BY AMANDA HURON
Assistant professor of interdisciplinary social sciences at the University of the District of Columbia
On Christmas Eve 1977, the working-class residents of an apartment complex in Washington, D.C., all received eviction notices. They had 90 days to get out; the owner of the complex wanted to rip it down and replace it with luxury buildings. It was a propitious time for upscale development in the city: gentrification was sweeping through parts of D.C., and home prices were soaring. Evictions were rampant, often the result of condo conversions, in which owners of shabby rental buildings converted them into high-priced condos. Condo conversion struck fear into the hearts of low-income tenants. As one man, a long-time resident of the Adams Morgan neighborhood, told me of this time:
“For a long time, when it was really bad, and the [condominium] conversions were everywhere, it was just like an explosion of that, and everybody knew a lot of people who had gotten something saying, okay, 60 days. The building’s sold, in 60 days, you gotta get out. And you know, you’re renting, what can you do? You gotta get out, find something else. But at the same time that was happening, rents were going up, so getting out meant not just getting out of the building, it meant getting out of the neighborhood, it meant getting out of the city… And I think people were very afraid. People were just afraid! People didn’t have money. And they didn’t know where they could go, or what they could afford. People had children, the elderly people, it was disorienting to them — what, what is this about?”

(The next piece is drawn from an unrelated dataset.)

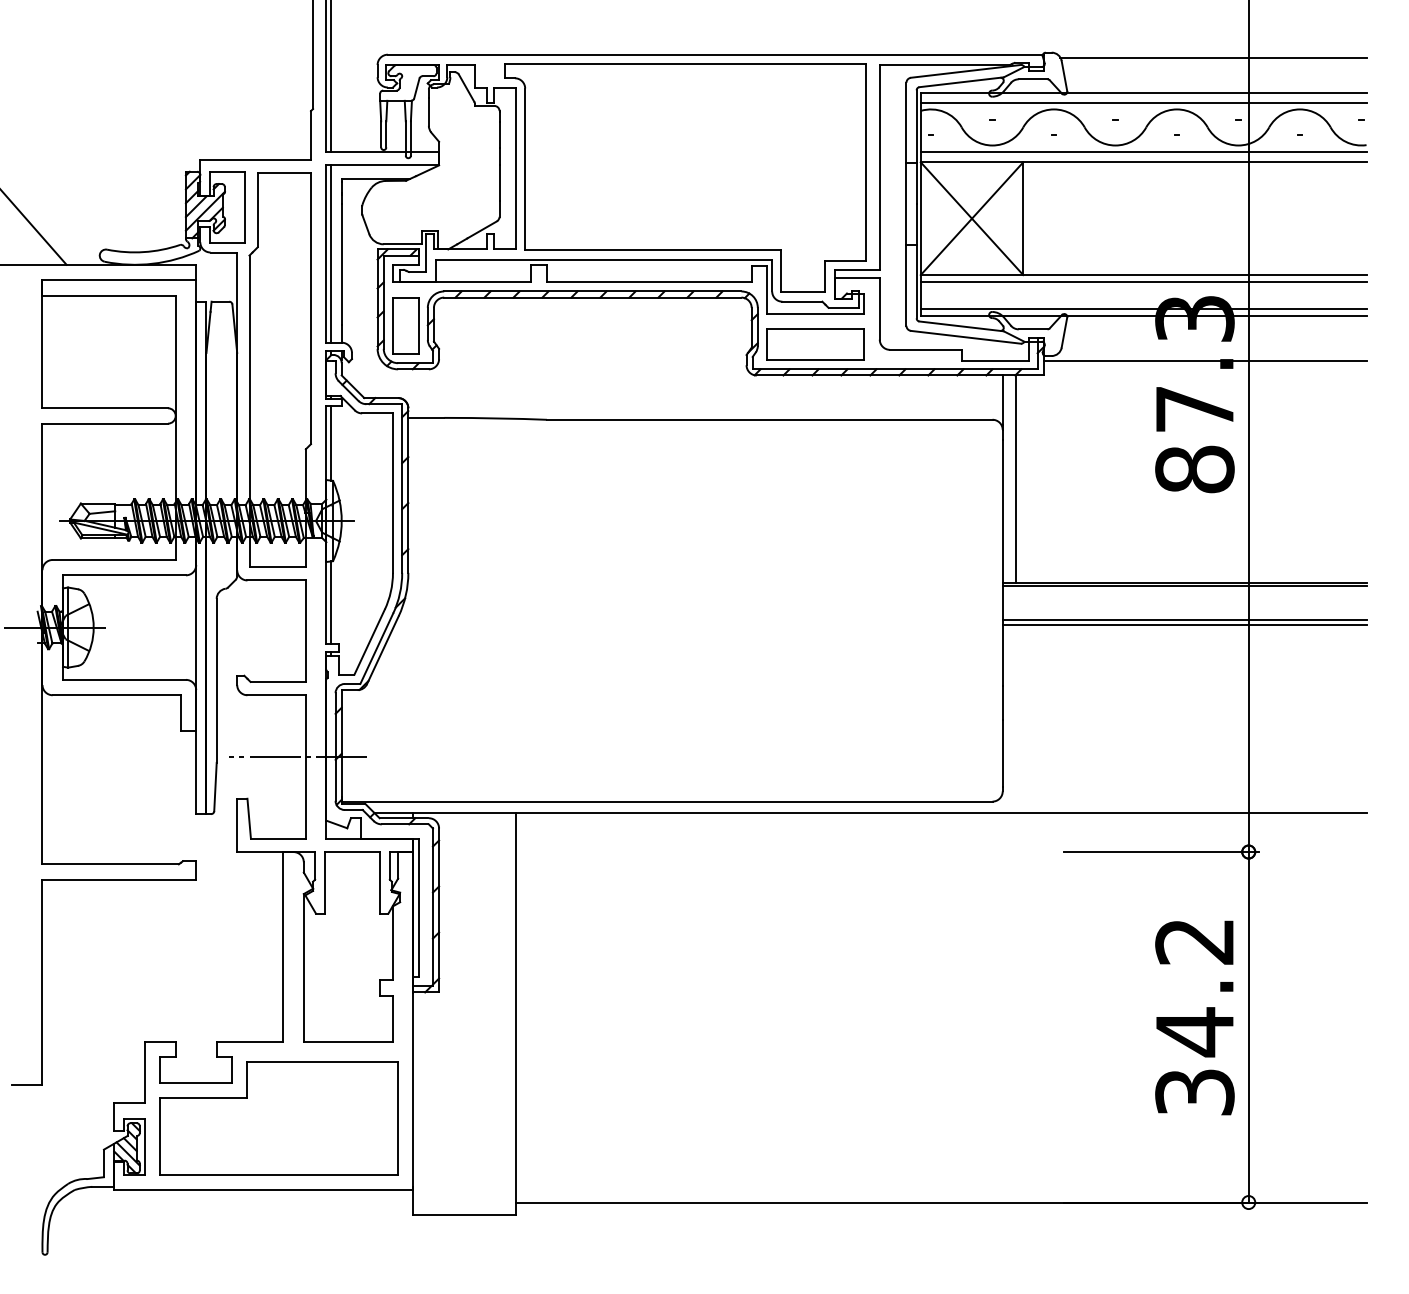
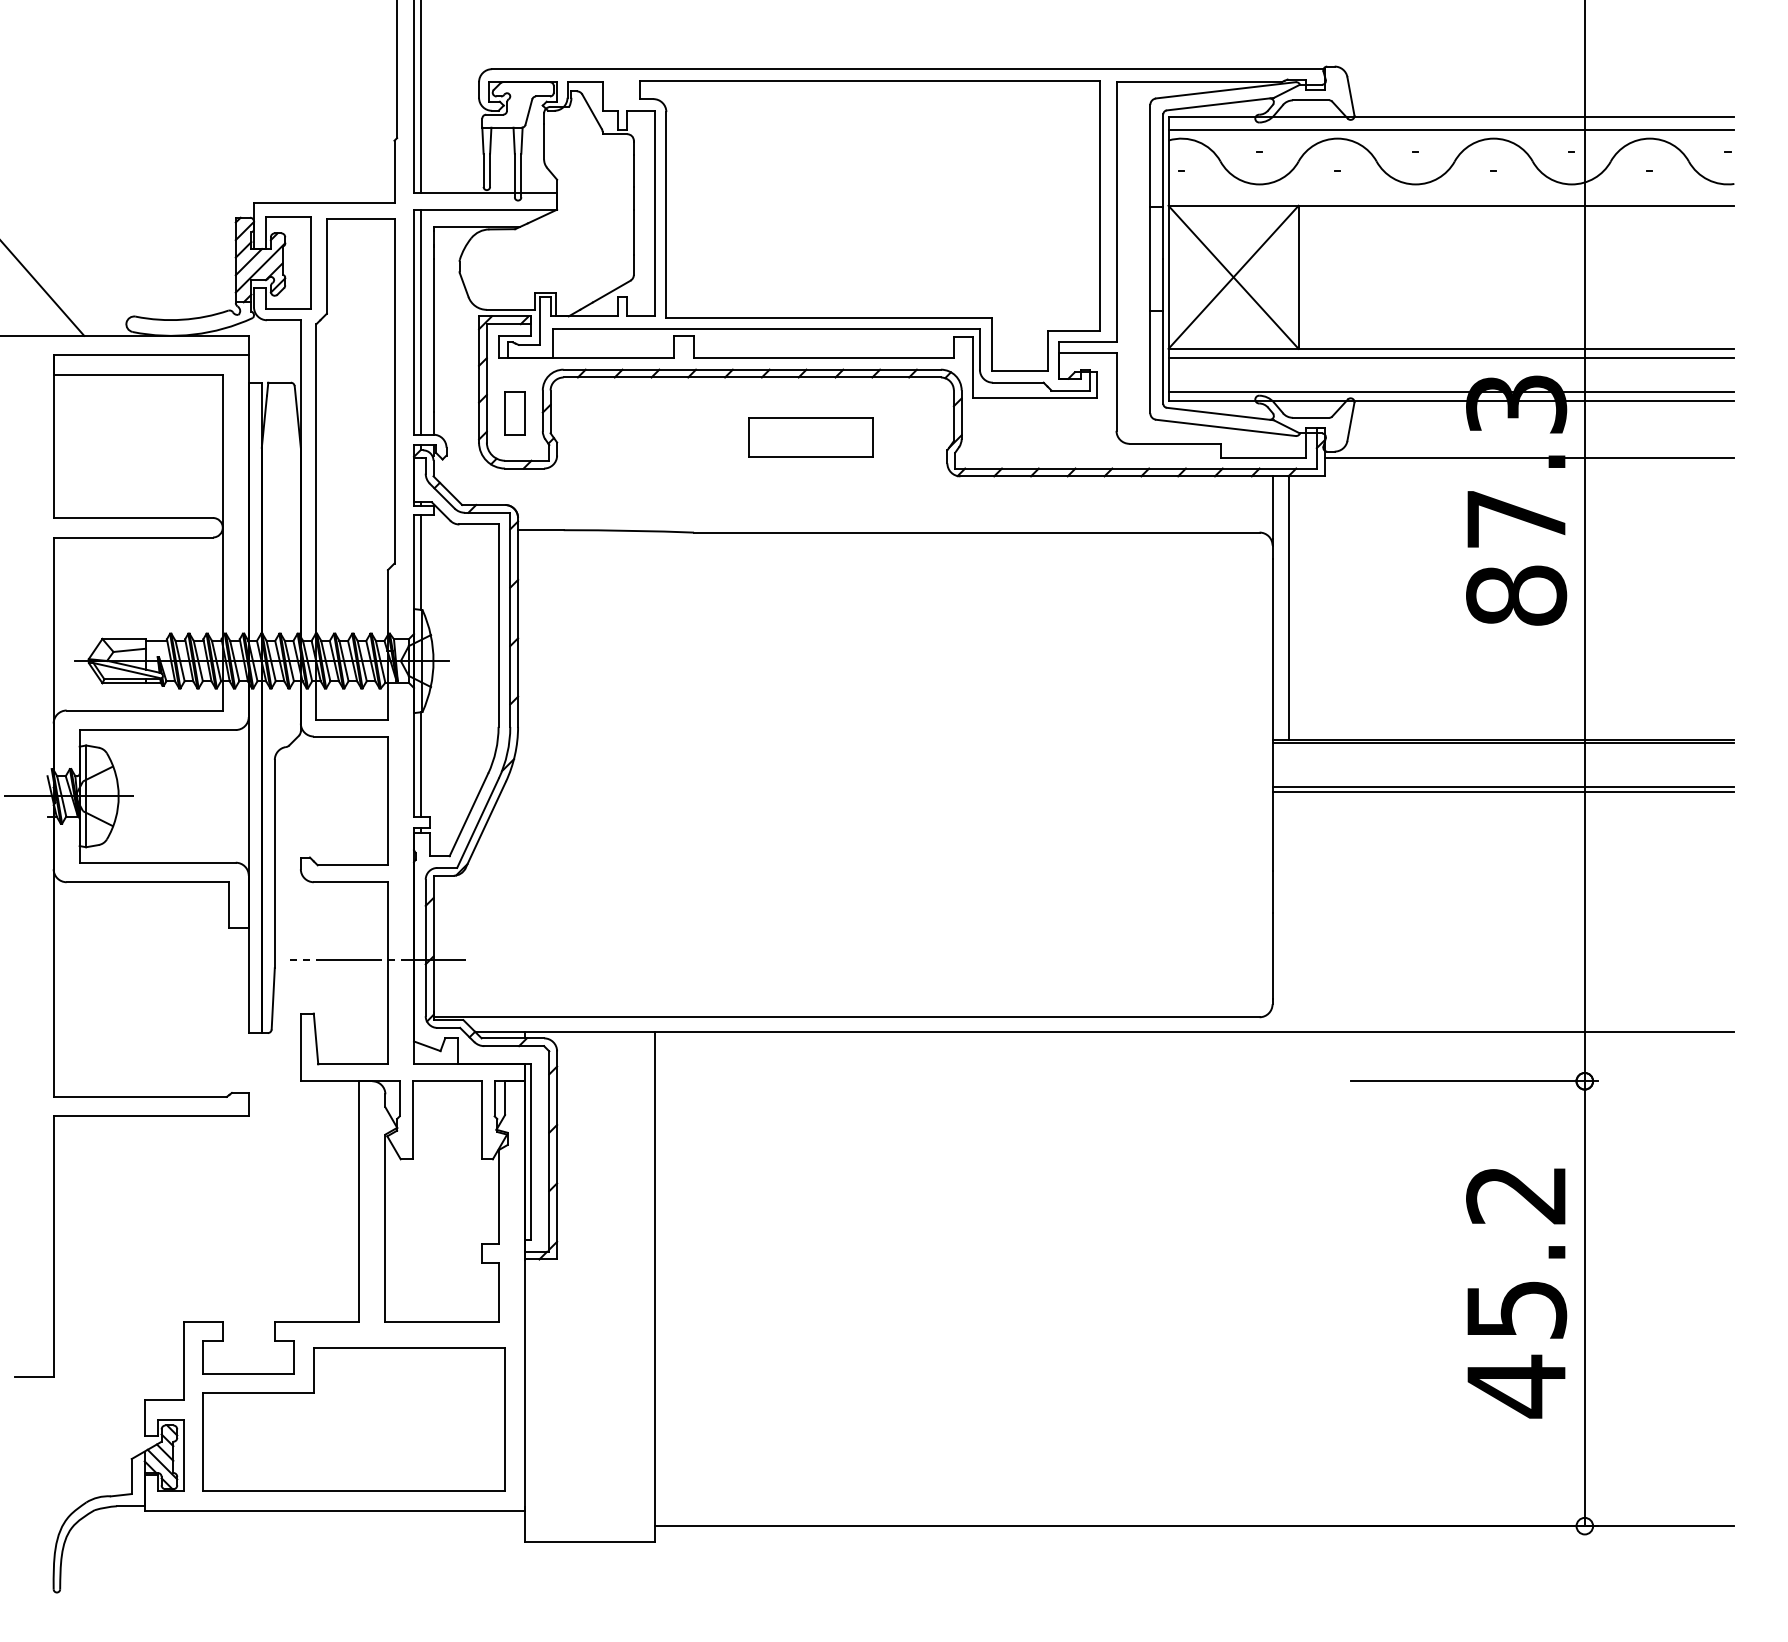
line: (1213, 58) -> (1539, 73), removed
line: (1143, 151) -> (1451, 192), removed
part: (405, 325) -> (514, 412), size x0.6
part: (815, 344) -> (810, 437), moved
text: (1194, 1062) -> (1516, 1348), 34.2 -> 45.2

Despite — or perhaps because of — this fear and anxiety, tenants all over Washington were getting organized, and were starting to fight back. The Washington Post called 1978 “the year of the renters’ revolt.” The city had just elected brand-new leadership, steeped in civil rights activism, and much of that leadership was ready to rumble with developers in protection of low-income Washingtonians. One of the many anti-displacement laws that was passed in the late 1970s and early ’80s was a law that gives tenants the right to purchase their buildings if their landlords put them up for sale. Using this right, along with city financing, hundreds of low-income tenant associations bought their buildings and turned them into limited-equity cooperatives — homes essentially removed from market forces, and controlled by their member-owners. I theorize these co-ops as a form of the commons. My new book, Carving out the Commons: Tenant Organizing and Housing Cooperatives in Washington, D.C., tells their story.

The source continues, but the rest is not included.